On May 28, affiliates of Harbor Group International, alongside The Garrett Cos. and Telis Group, closed a $351 million senior construction loan facility with ACRE. The proceeds refinance eight multifamily properties totaling 1,573 units across five metropolitan statistical areas.
The eight assets are part of an 11-property portfolio recapitalized by the same joint venture in January 2025. The refinanced properties include five in the Denver and Colorado Springs MSAs, and one each in Phoenix, Indianapolis, and Minneapolis. All were developed between 2024 and 2026.
ACRE, a commercial real estate lender, originated the facility. Terms were not disclosed, but the transaction signals that construction debt markets are selectively reopening for institutional-grade sponsors with diversified geographic exposure.

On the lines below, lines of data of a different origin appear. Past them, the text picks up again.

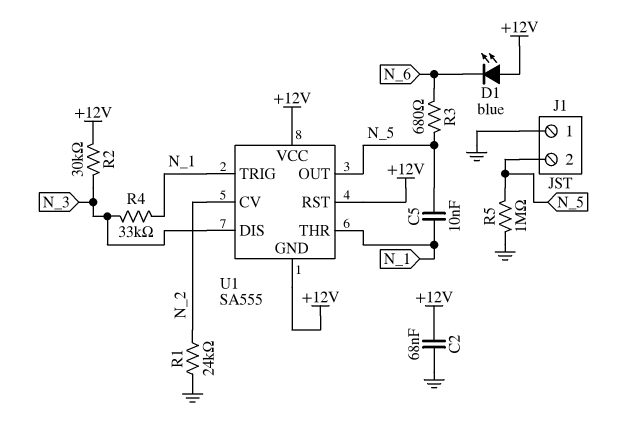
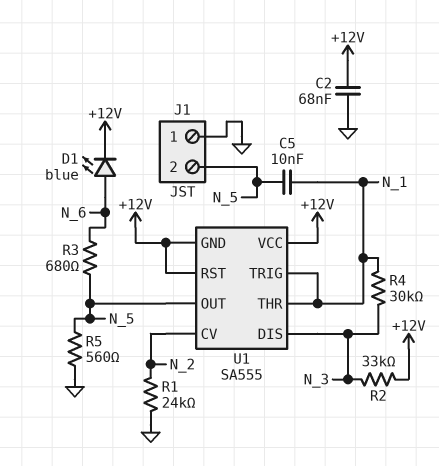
D1: LED blue (A +12V, K N_6) -> LED blue (A N_6, K +12V)
R2: 30k (+12V, N_3) -> 33k (+12V, N_3)
R4: 33k (N_1, N_3) -> 30k (N_1, N_3)
R5: 1M (GND, N_5) -> 560 (GND, N_5)

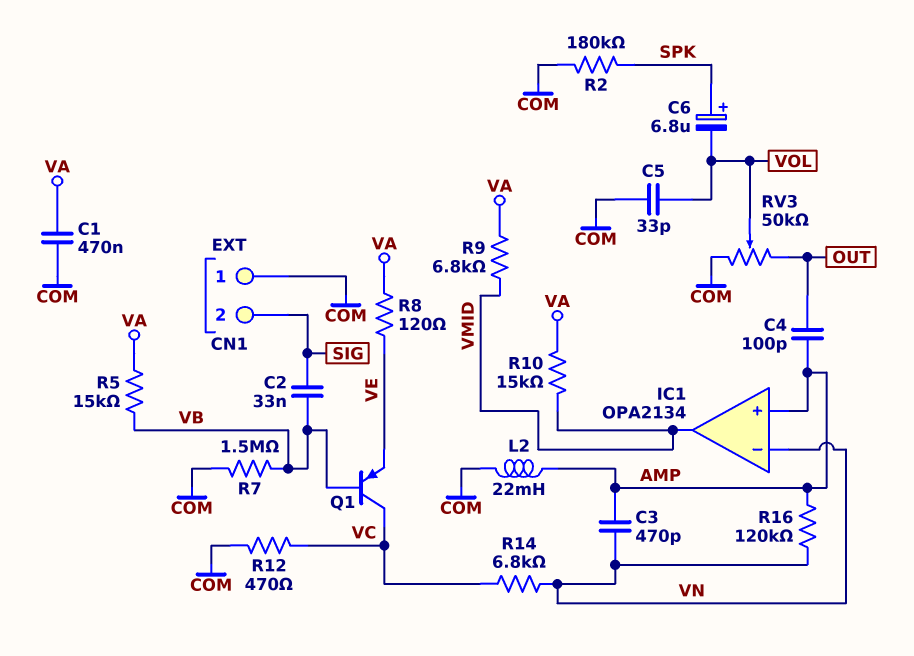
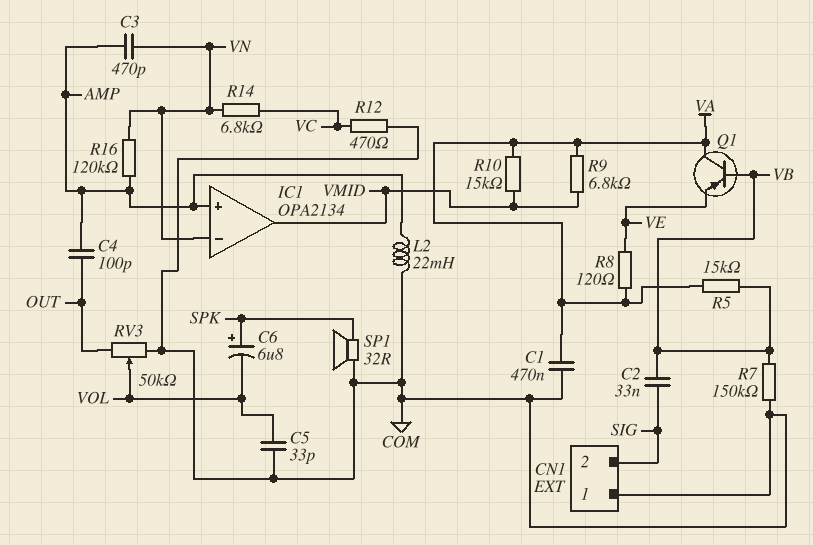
Q1: PNP (B VB, C VC, E VE) -> PNP (B VB, C VA, E VE)
R2: 180k (COM, SPK) -> none
R7: 1.5M (COM, VB) -> 150k (COM, VB)
SP1: none -> speaker 32R (COM, SPK)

The refinancing comes as multifamily construction lending remains constrained. Per Trepp data, CMBS conduit loans for multifamily construction fell 42% year-over-year in Q1 2026. Regional bank retrenchment has left a gap that non-bank lenders like ACRE are filling.
Harbor Group International, a Norfolk-based real estate investment firm with over $10 billion in assets under management, has been an active acquirer of multifamily assets. The January 2025 recapitalization of the 11-property portfolio was part of a broader strategy to consolidate control and optimize capital structures.
The Garrett Cos., a multifamily development and construction firm based in Denver, brings local market expertise across the Colorado assets. Telis Group, a real estate investment firm, rounds out the partnership. The three entities have collaborated on multiple transactions in recent years.
Geographic diversification is a key feature of the refinanced portfolio. The Denver and Colorado Springs assets benefit from strong in-migration and job growth in the Front Range. Phoenix continues to attract population inflows, while Indianapolis and Minneapolis offer more stable, less volatile rental markets.
The transaction demonstrates that lenders are willing to provide construction debt refinancing for portfolios with proven lease-up performance and institutional sponsorship. ACRE, which has originated over $5 billion in loans since its founding, is positioning itself as a primary capital provider for this segment.
For the broader market, the deal offers a data point on the cost and availability of construction debt in mid-2026. While the exact spread over SOFR is undisclosed, comparable transactions suggest pricing in the 250–350 basis point range for top-tier sponsors.
The refinancing also highlights the shift from regional bank-led construction lending to non-bank and debt fund sources. As banks continue to manage CRE exposure under regulatory pressure, firms like ACRE are capturing market share.
Harbor Group International, The Garrett Cos., and Telis Group now face the task of executing on the remaining three properties in the 11-asset portfolio. Those assets, not included in this refinancing, may require separate capital solutions or lease-up milestones before lenders will commit.
The transaction closed without a syndication component, per available details. That suggests ACRE held the entire $351 million facility on its balance sheet, a structure that provides certainty of execution but concentrates risk.
For institutional investors tracking the multifamily debt market, this deal confirms that construction refinancing is possible for scale operators with diversified portfolios. The question is whether ACRE and similar lenders can maintain this pace as rate volatility persists.